それは明らかに苦痛によるものだったが、吸血姫はそれを真逆の感情からと認識した。
魔法少女特有の剛力で蛹の顔を強引に固定し、チョコを更に注ぎ込む。
動きは更に激しさを増したが、吸血姫はそれを更に誤解した。
甘味による地獄は、まだ終わりそうになかった。
またここまでで、室内に声というものは発生していなかった。
人数は増えたと云うのに、室内で奏でられる音の変化は些細であった。
液体が滴り、衣服が擦れる程度と云った、現象に伴う音の増加がある程度だった。
まるで葬式の様相だと、栗毛の少女は思った。
口に出してはいないが、黒髪の少年と薄紫髪の少女も似たようなものを思っている事だろう。

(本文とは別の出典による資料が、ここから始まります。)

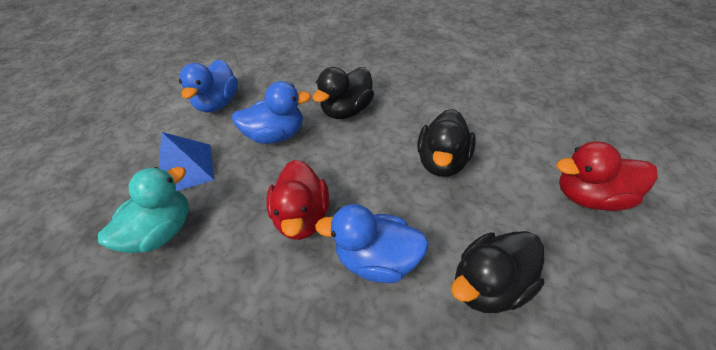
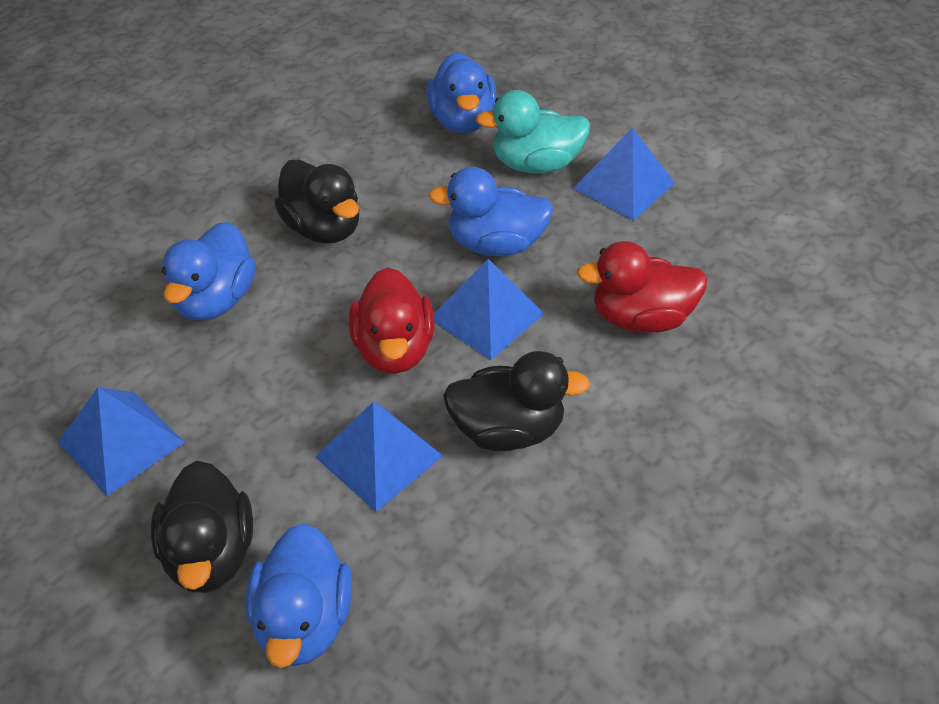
blue duck: 3 -> 4
blue pyramid: 1 -> 4

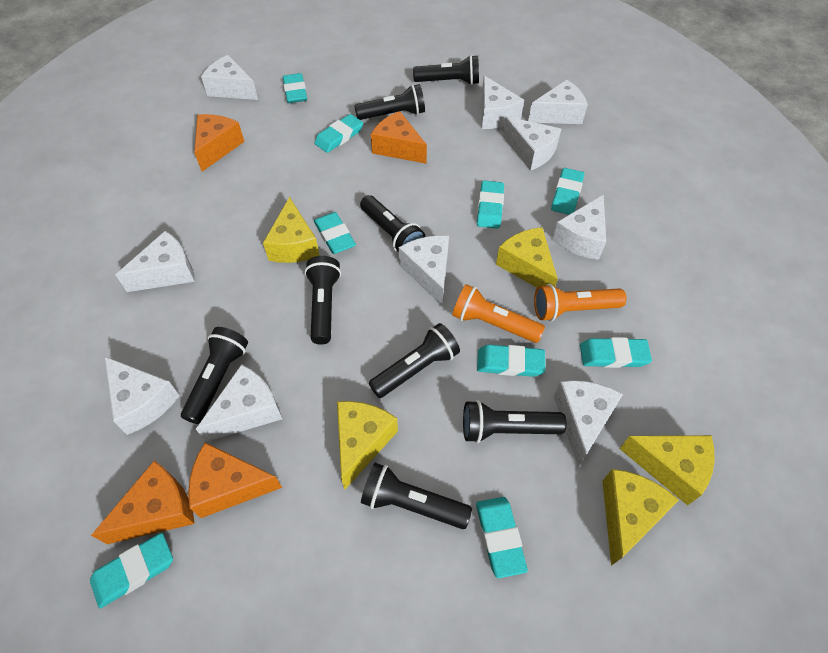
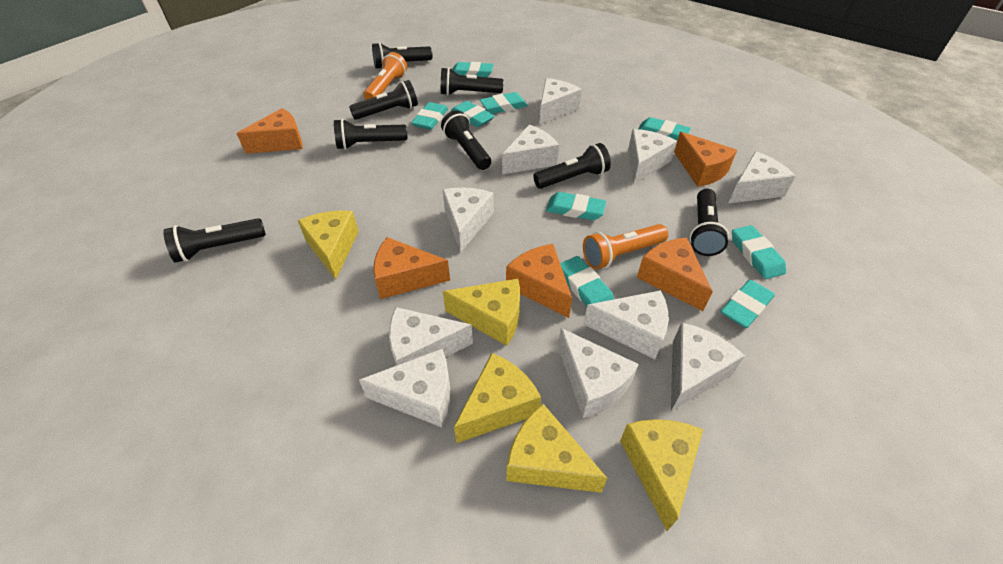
orange cheese: 4 -> 5

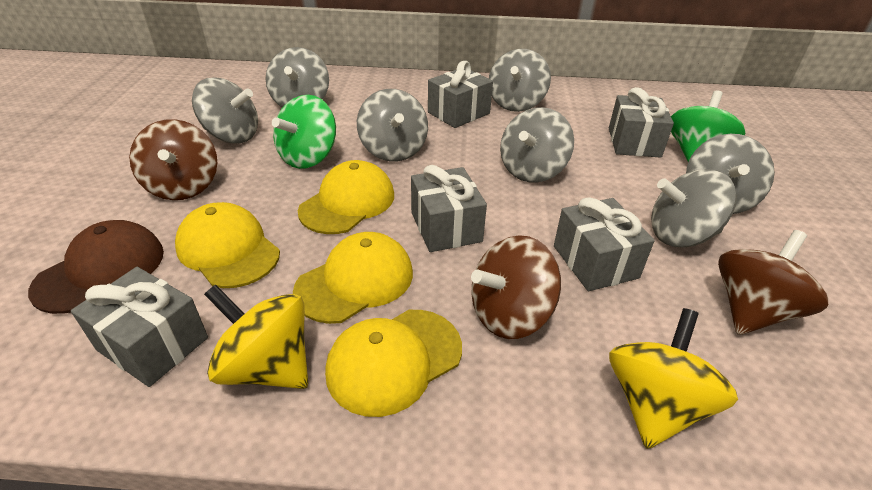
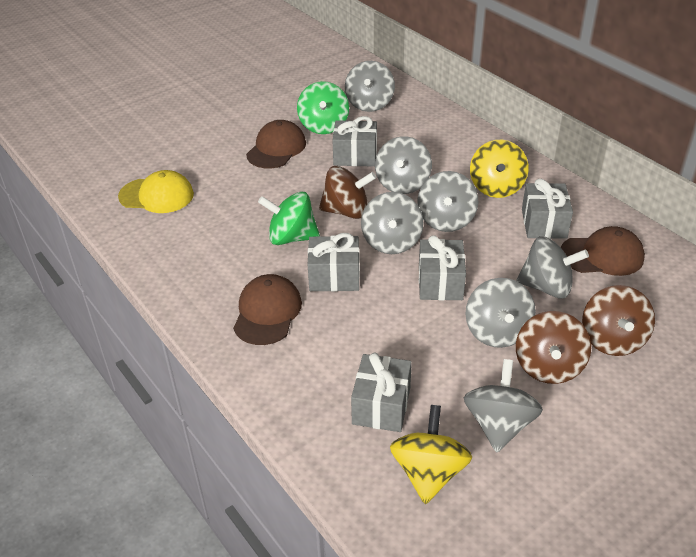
brown cap: 1 -> 3
yellow cap: 4 -> 1

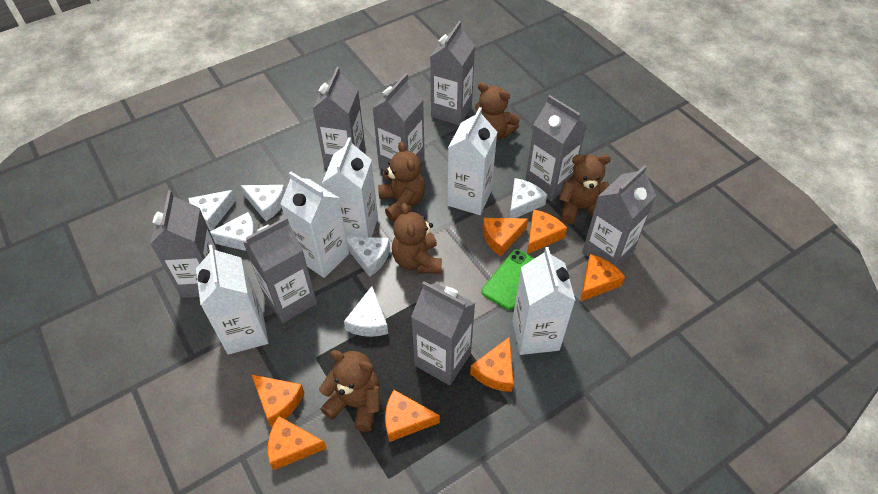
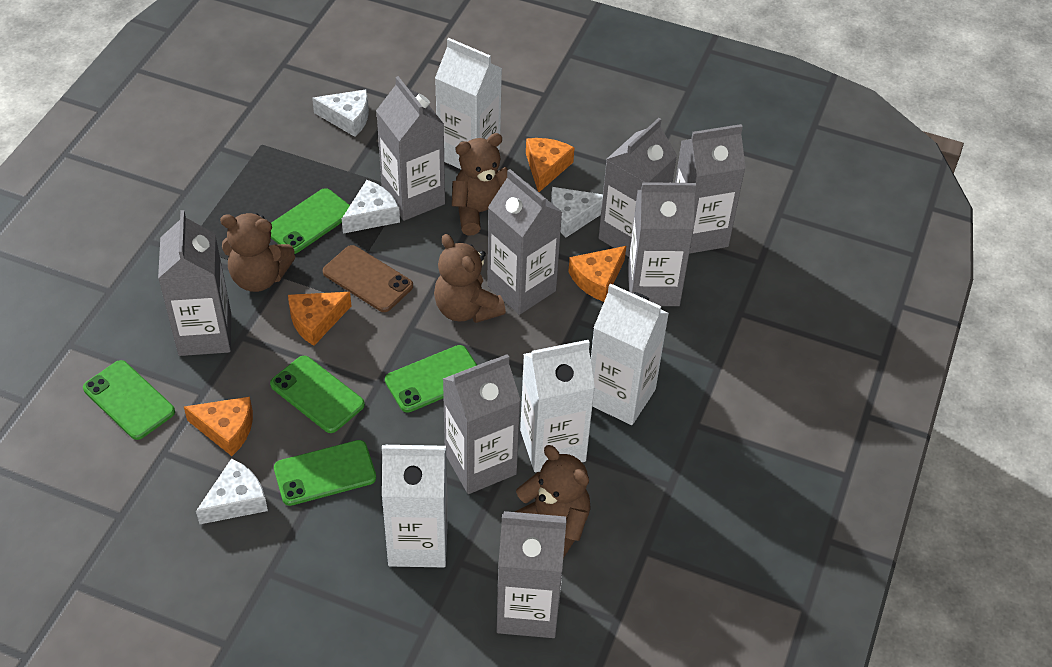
brown phone: 0 -> 1
brown teddy bear: 5 -> 4
green phone: 1 -> 5
orange cheese: 7 -> 4
white carton: 5 -> 4
white cheese: 6 -> 4

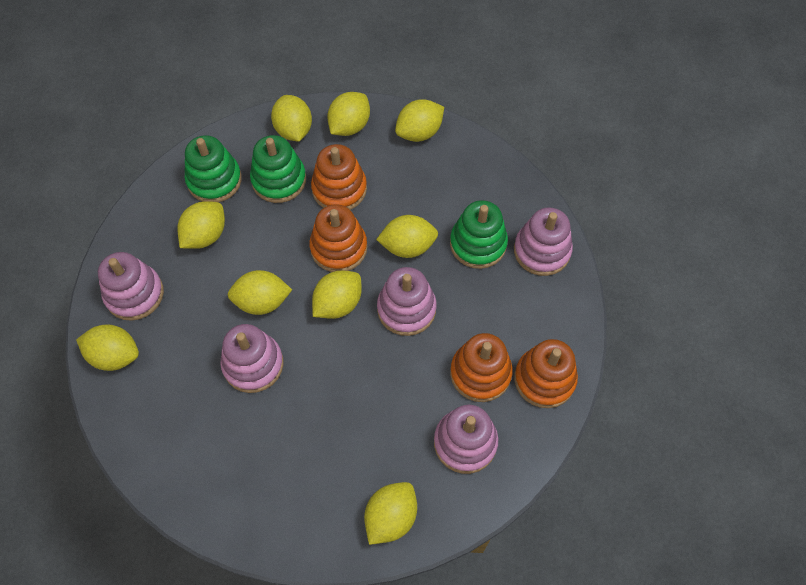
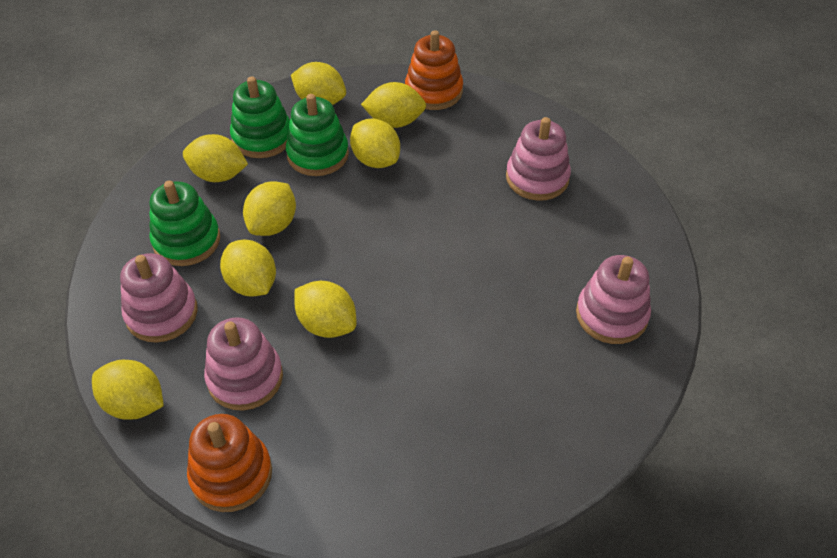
orange stacking toy: 4 -> 2
pink stacking toy: 5 -> 4
yellow lemon: 9 -> 8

だが黒髪の美少女は、場の重苦しい雰囲気など何処吹く風で、
相変わらず無自覚な善意による拷問を続けつつ、楽しそうにチョコを飲み続けている。
被害者の蛹人はそれどころではなかった。
彼女の意識の全ては、熱と甘味と窒息で出来ていた。
そしてこの教会内で、一際静謐さに満ちた場所があった。
栗毛の少女も、そこにだけは眼を向けなかった。
恐ろしすぎたのである。
そこは教会の一番奥、嘗て祭壇が据えられていた場所だった。
廃教会の支配者。
真紅の髪の魔法少女、佐倉杏子は普段通りの寝床に腰かけていた。
左の肘掛けに身を寄せる彼女の反対側には、自警団長が座っていた。
よく言えばリラックス、その反対で言えば脚を組むなどして行儀悪く座る杏子とは
対照的に両脚はきちんと揃えられ、背筋もぴんと伸ばされていた。
だが先程の少年と少女のように、彼女らの全身もまた絆創膏と包帯に覆われていた。
今なおも苦悶によって跳ね続けている蛹人に比べればマシではあるが、
それでも肌が露出する場所の大半が白で覆われていた。
肌の部分にも、打撲による青黒い鬱血が見受けられた。
互いの隣に座る者が、その原因であった。
座る事を許可したのは杏子であったが、両者の間に会話は無かった。
時折手を伸ばし、チョコレートタワーに果実を潜らせ口に含んでいった。
別段に気にした様子も無く、また気負いする様子も無かった。
それから数時間が経過した頃、タワーから滴る甘味は完全に枯渇していた。
少年は視線で好敵手と別れを交わした。
薄紫の少女は頷きで返した。
黒髪の吸血姫は、何時の間にか姿を消していた。
蛹人を抱えた自警団長は家主へと頭を下げたが、杏子がそれを見送ることは無かった。
獣から竜と称された少女とその眷属扱いとされた少年、風見野の自警団と
物騒な黒髪少女とその参謀が再び出会い会話をするに至るまでは、
更に数日を要する事となった。
重苦しさが表現できていれば幸いです。